Time-lapse microscopy
Time-lapse microscopy was carried out using a Nikon Eclipse Ti2 inverted microscope equipped with a CFI Plan Apochromat DM ×60 Lambda NA1.40 Ph3 oil objective, an Orca Fusion BT camera (Hamamatsu), a focus stabilization system (Perfect Focus System, Nikon), a SPECTRA III LED light source (Lumencor) and a temperature-controlled chamber (Okolab). An LED-DA/FI/TR/Cy5/Cy7-A Full Multiband Penta filter (Semrock, IDEX) was used for imaging. The temperature of the chamber was set to 37 °C for the duration of the experiment. Phase contrast and fluorescence were taken every 5 min for 15 h. Images on the phase contrast channel were taken with 100 ms exposure, and a 647 nm LED was used with 5% of the maximum illumination power and 100 ms of exposure.
Image analysis
While red fluorescence was used for an exact determination of the media switching events, the phase-contrast imaging channel was utilized for the analysis of cellular growth. We used an in-house written pipeline for the rotation and alignment of 30.tif stacks of individual imaged mother machine blocks. The pipeline utilized basic FIJI64 functions for rotation and translation. From the aligned stacks, individual traps were cropped, out and the corresponding frames were arranged next to each other from left to right in increasing order, resulting in kymographs. The kymographs underwent segmentation in Ilastik (v. 1.4.0)67. The segmentation result was exported as binary masks in.tif format, where the cells appear white and the surrounding area black. Subsequently, the binary masks were processed in Matlab (v. R2022b) (Mathworks). Each cell was detected as an object by using Matlab’s regionprops function, which returned the relevant data regarding cell geometry and position within the kymograph. Cell length was estimated as the ‘major axis length’ of the regionprops function.
Data analysis requires the cells to be organized in division cycles to extract growth rates. A cell division cycle corresponds to a cell from birth until division, death or escape from the mother machine trap. A decision-making algorithm was implemented in Matlab to link cells to cycles. The algorithm starts by linking the objects at the lowest position of the kymograph into a cycle, going from left to right, thereby following the time sequence frame by frame.
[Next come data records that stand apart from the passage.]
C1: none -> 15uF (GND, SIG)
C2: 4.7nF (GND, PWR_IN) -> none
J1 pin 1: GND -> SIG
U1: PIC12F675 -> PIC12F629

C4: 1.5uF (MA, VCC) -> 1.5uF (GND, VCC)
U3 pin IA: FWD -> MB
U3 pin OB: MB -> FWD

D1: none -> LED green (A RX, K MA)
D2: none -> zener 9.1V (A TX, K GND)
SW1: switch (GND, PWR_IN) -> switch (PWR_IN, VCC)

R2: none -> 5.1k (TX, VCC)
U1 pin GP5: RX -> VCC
When the object’s length at time t + 1 was less than 90% of the length at t, the algorithm registered a division event, and the cycle terminated. A new cycle for the bottom daughter cell was initiated, and so on. After completion of the bottom cycles, the corresponding objects were deleted from the kymograph mask, and the cycle assignment continued with the objects which now got the lowest positions.
The growth rate was estimated from the slope of a linear fit to the logarithm of cell length over each cell cycle. The minimal duration of a cycle for the calculation of a growth rate corresponds to three frames. Shorter cycles were not considered for growth rate calculation. For cycles that last longer than three frames, the preferred cycle duration to calculate the growth rate was set to four frames. Thereby, very long cycles, as they appear during phases of growth arrest due to exposure to spent media, were subdivided into intervals with a preferred duration of four frames for growth rate calculation.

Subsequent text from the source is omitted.